Let us remember another Christian Reconstructionist Larry Pratt who in his book Armed People Victorious slammed international reporting that Montt was engaged in genocide. That book was Pratt's calling card to the white supremacist's meeting at Estes Park where he advocated and supported the creation of church-based militias--a recommendation made at least two years earlier by the Coalition on Revival's National Coordinating Council. On pages 41-2, Pratt claimed that Amnesty International's estimate of 20,000 citizens killed between 1966-1976, and at least 3,000 murdered in 1980 alone as "false and misleading." Pratt called the Christian Science Monitor's estimate of 100,000 killed since 1961 as "wilder statistics" (p. 43). On page 44 he claims that Montt "dealt with in appropriate fashion" Army killings that he became aware of. Pratt qualifies as an enabler and protector of Montt and the genocide. Let us also remember that Pratt served as the secretary of the Moonie-connected Council for Inter-American Security which was part of the World Anti-Communist League. (See Russ Bellant, The Coors Connection, p. 75). Bellant in his book Old Nazis, the New Right, and the Republican Party noted that "The ties between the legal political organizations, death squads, the American Security Council and the World Anti-Communist League can found in several countries including El Salvador, Guatemala, and Argentina." What I would suggest is that there are many in the Christian Right who are not very far removed from supporting and/or enabling genocide in Guatemala.

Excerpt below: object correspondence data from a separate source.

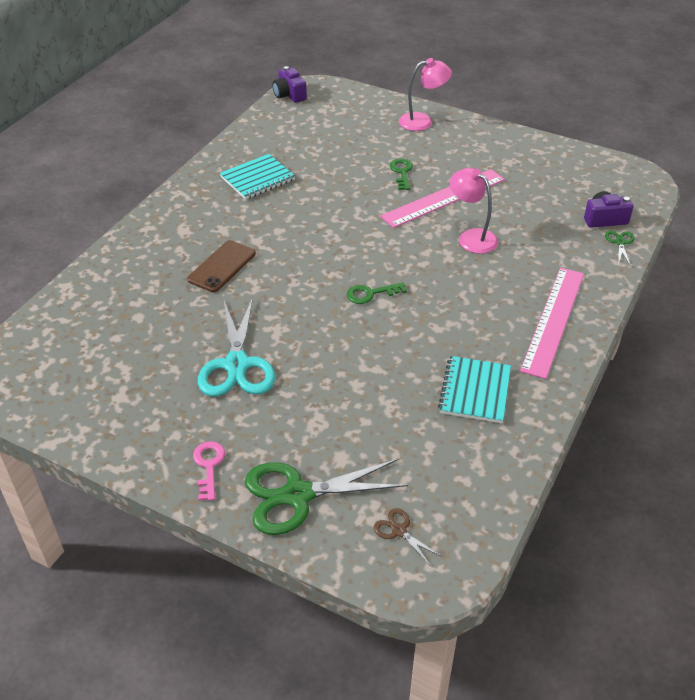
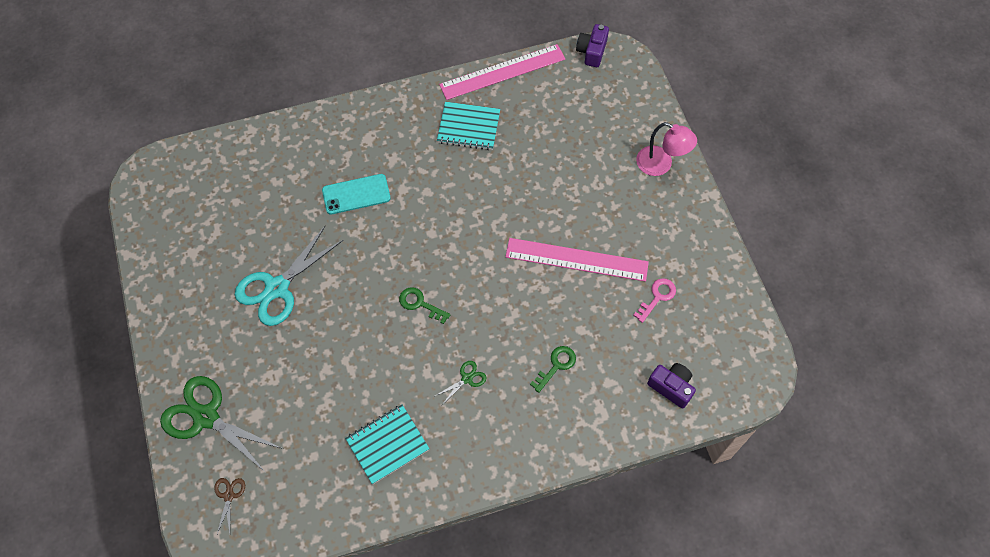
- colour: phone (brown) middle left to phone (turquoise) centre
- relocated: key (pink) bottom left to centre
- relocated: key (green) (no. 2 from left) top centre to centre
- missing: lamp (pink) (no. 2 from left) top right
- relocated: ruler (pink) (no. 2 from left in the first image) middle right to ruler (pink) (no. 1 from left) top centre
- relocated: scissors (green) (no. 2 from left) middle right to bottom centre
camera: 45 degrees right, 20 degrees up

by James Estrada Scaminaci on Sun May 12, 2013 at 10:34:00 PM EST

It is a sad day for justice and human rights as the former dictator of Guatemala, Rios Montt, who was once celebrated by the American Christian Right, has been found guilty of genocide.  real estate Pleseant Hill ABC News has a timeline of the trial and the New York Times has the story of the verdict. Additionally, our own Bill Berkowitz wrote an article in March 2012 titled 'Guatemala's Former Leader Charged with Genocide. Pat Robertson Enabled It.' It is a somber reminder of the consequences of human rights abuses and a call to action to protect the vulnerable.